In 1914 Palo Alto realtor William Cranston bought a 20-acre parcel of land in Los Altos Hills at what is now the corner of Fremont Road and Campo Vista Drive. The property included a big red barn and an old shingled farmhouse, which was called the Red Barn House.

Two Cranston children, daughter Ruth Eleanor and son Alan - who would become United States Senator from California - roamed the area in childhood. In 1922 the Cranstons sold the property to Dr. C.C. Crane. Crane demolished the old farmhouse and erected an elaborate manor in the style of a French chateau.

In 1946 Donald Winbigler, Dean of Students at Stanford University, and his wife Mary Elizabeth, a professional classical Spanish dancer, purchased the property. The Winbigler House, as it became known, and the surrounding property, with an apricot and plum tree orchard, became a popular subject for local artists.
In 2002, the Winbiglers having passed, new owners applied for, and were granted, a permit to make additions to the house in the original style.
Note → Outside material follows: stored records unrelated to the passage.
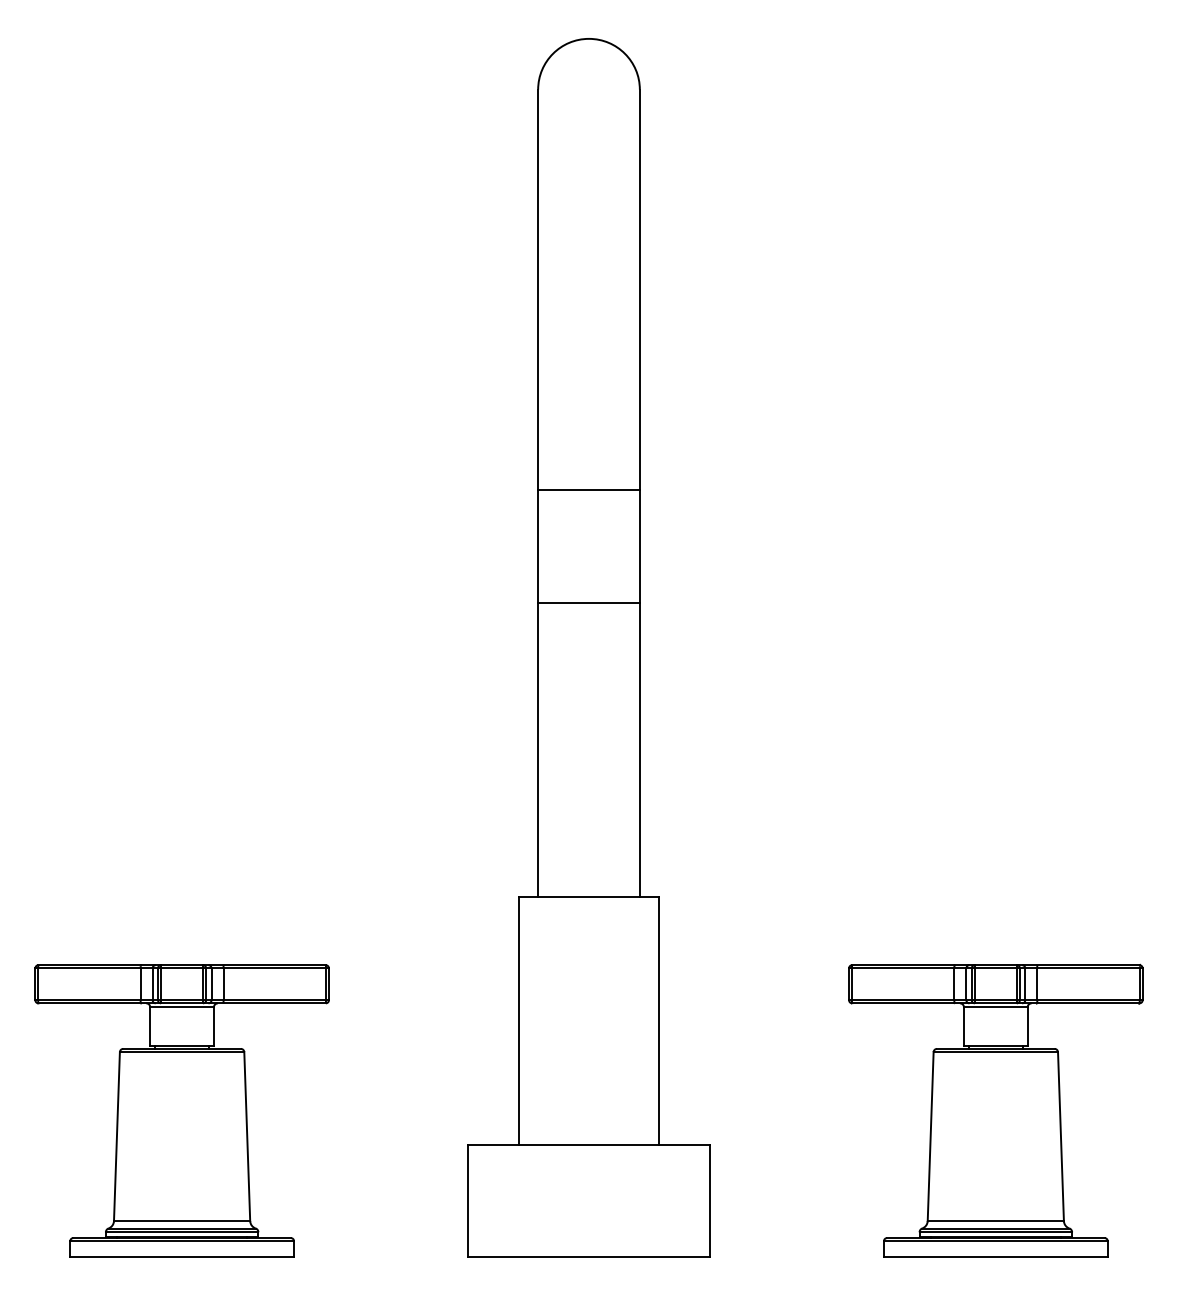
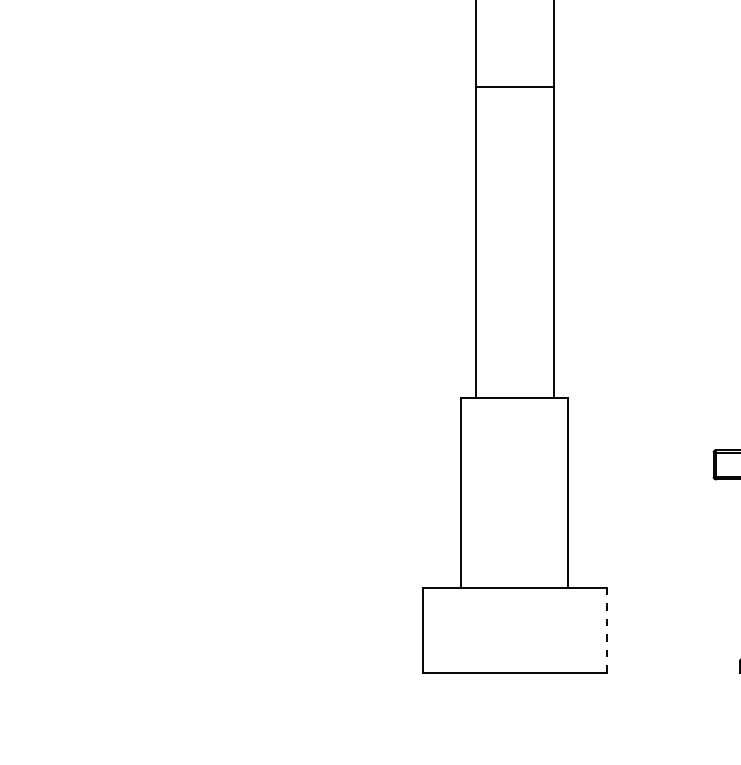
line: (588, 603) -> (514, 173), removed
part: (181, 1110) -> (203, 561), removed
line: (709, 1201) -> (606, 630), solid -> dashed

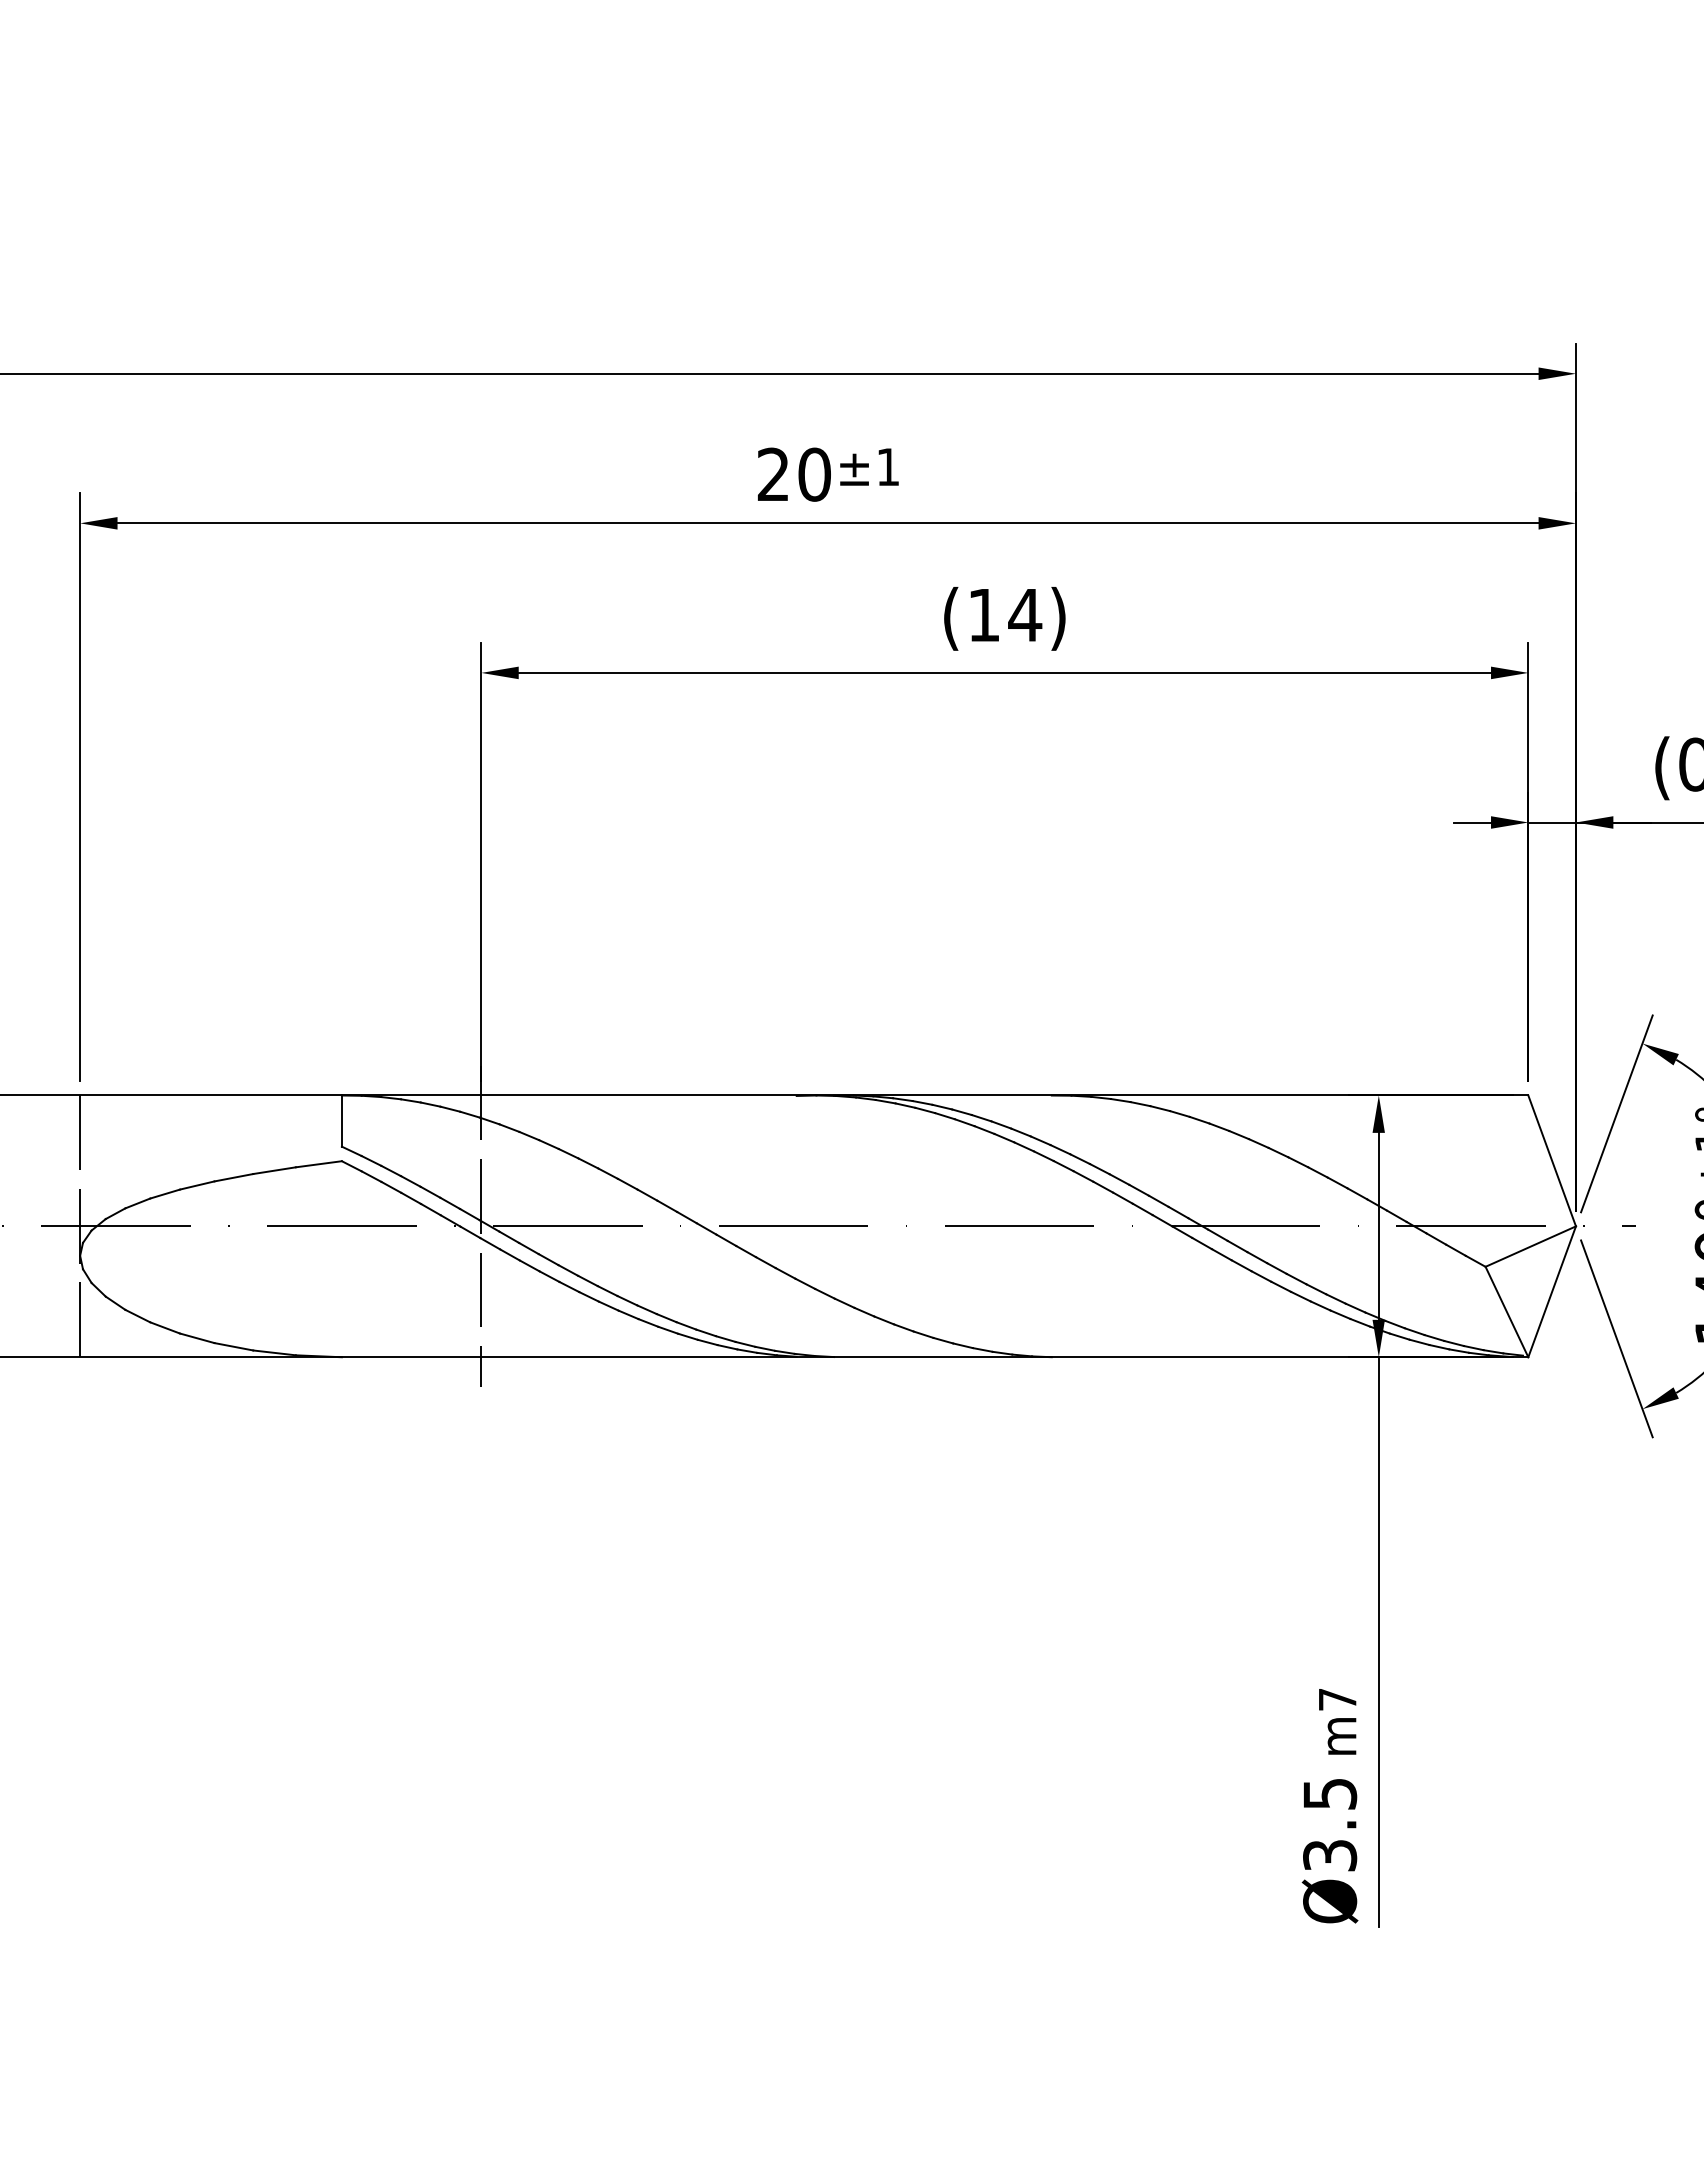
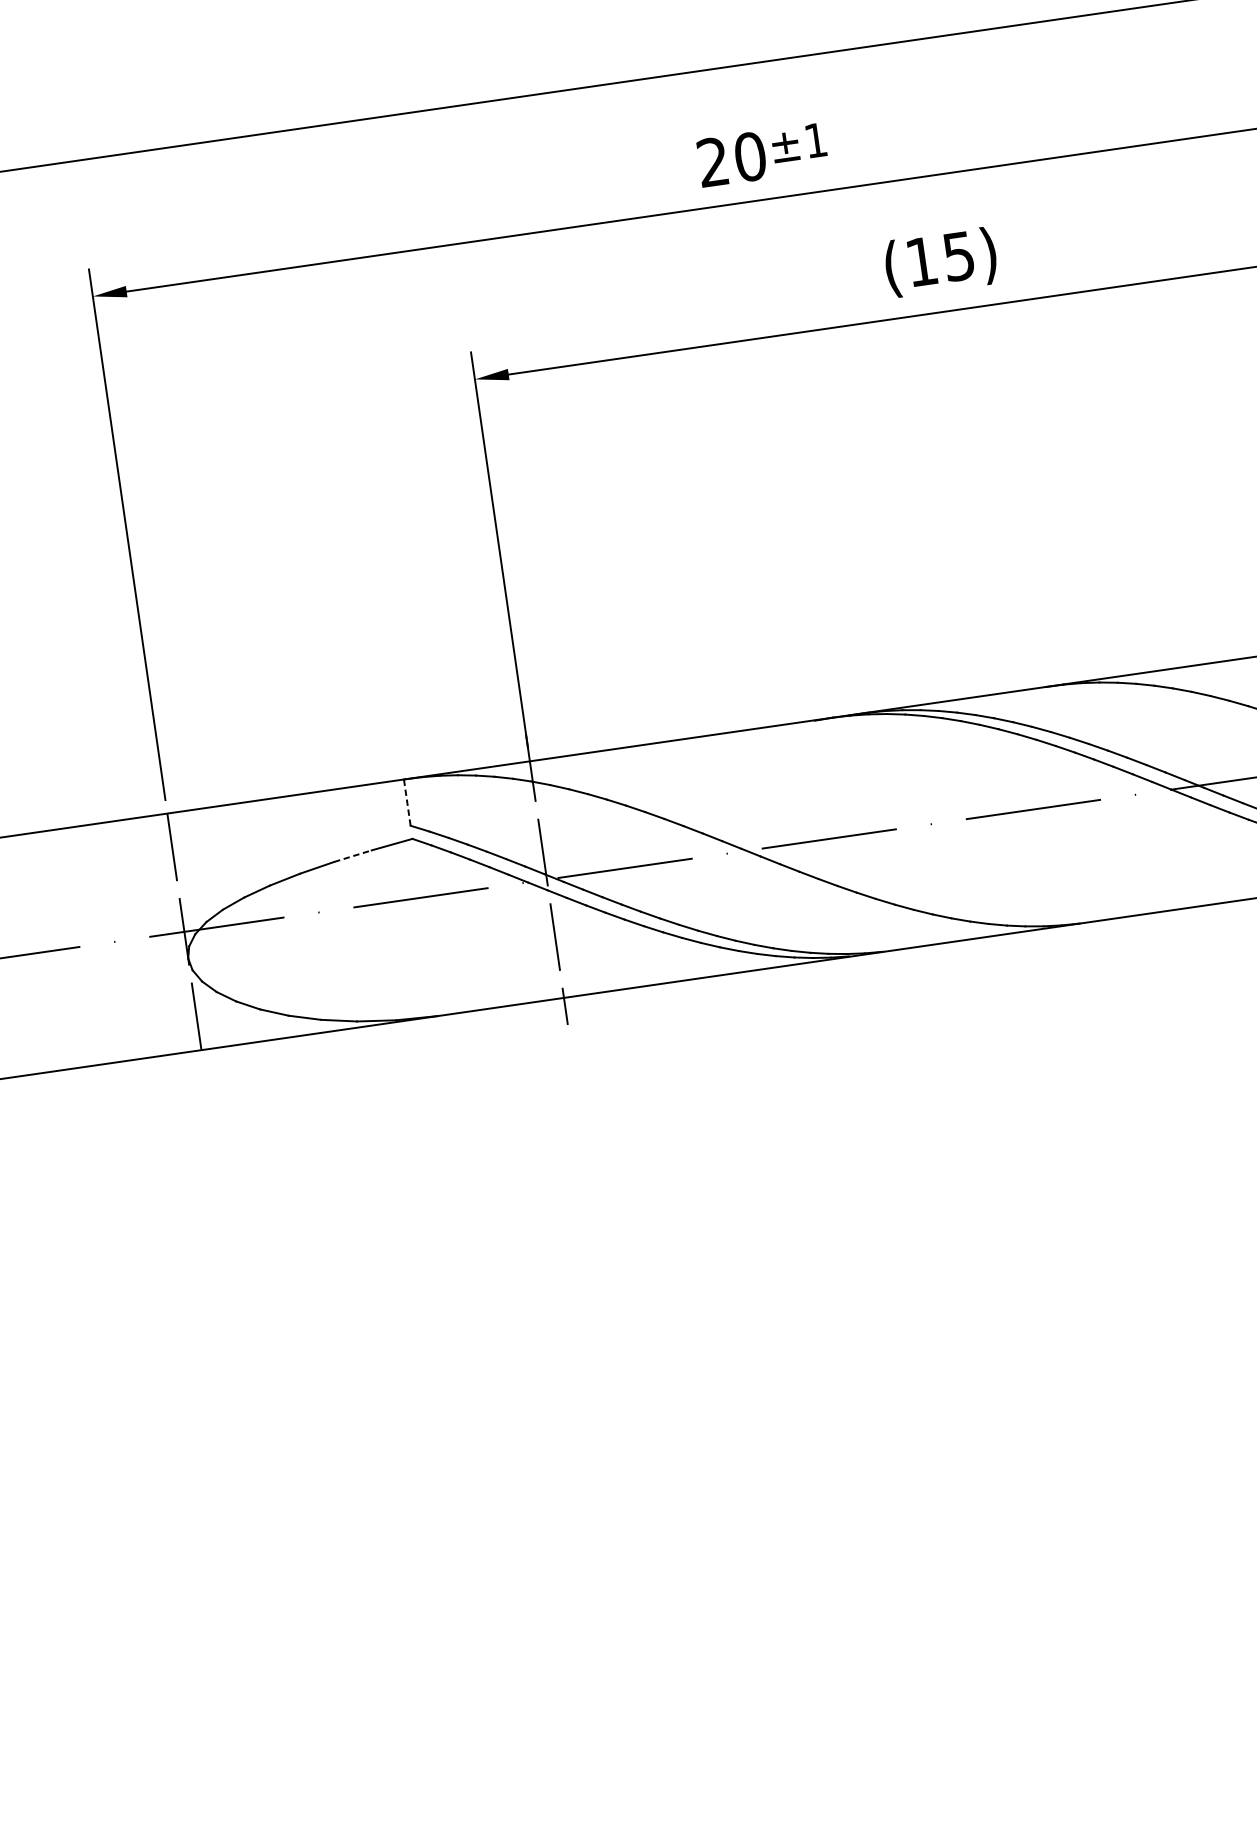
text: (1025, 615) -> (959, 256), (14) -> (15)
line: (341, 1121) -> (406, 803), solid -> dashed
line: (274, 1170) -> (352, 856), solid -> dashed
Instead, they demolished the house.

On Sunday, February 27, 2011, John Ralston, Program Director of the Los Altos Hills Historical Society, will give an illustration presentation on both lost landmarks.

About the Author

John Ralston is a third-generation San Franciscan, the great grandson of Henry Russell Ralston, a Scottish ironworker who arrived in San Francisco with his brother, the first John Ralston, around 1865, and who with the first John established the Ralston Iron Works on Howard Street about 1870.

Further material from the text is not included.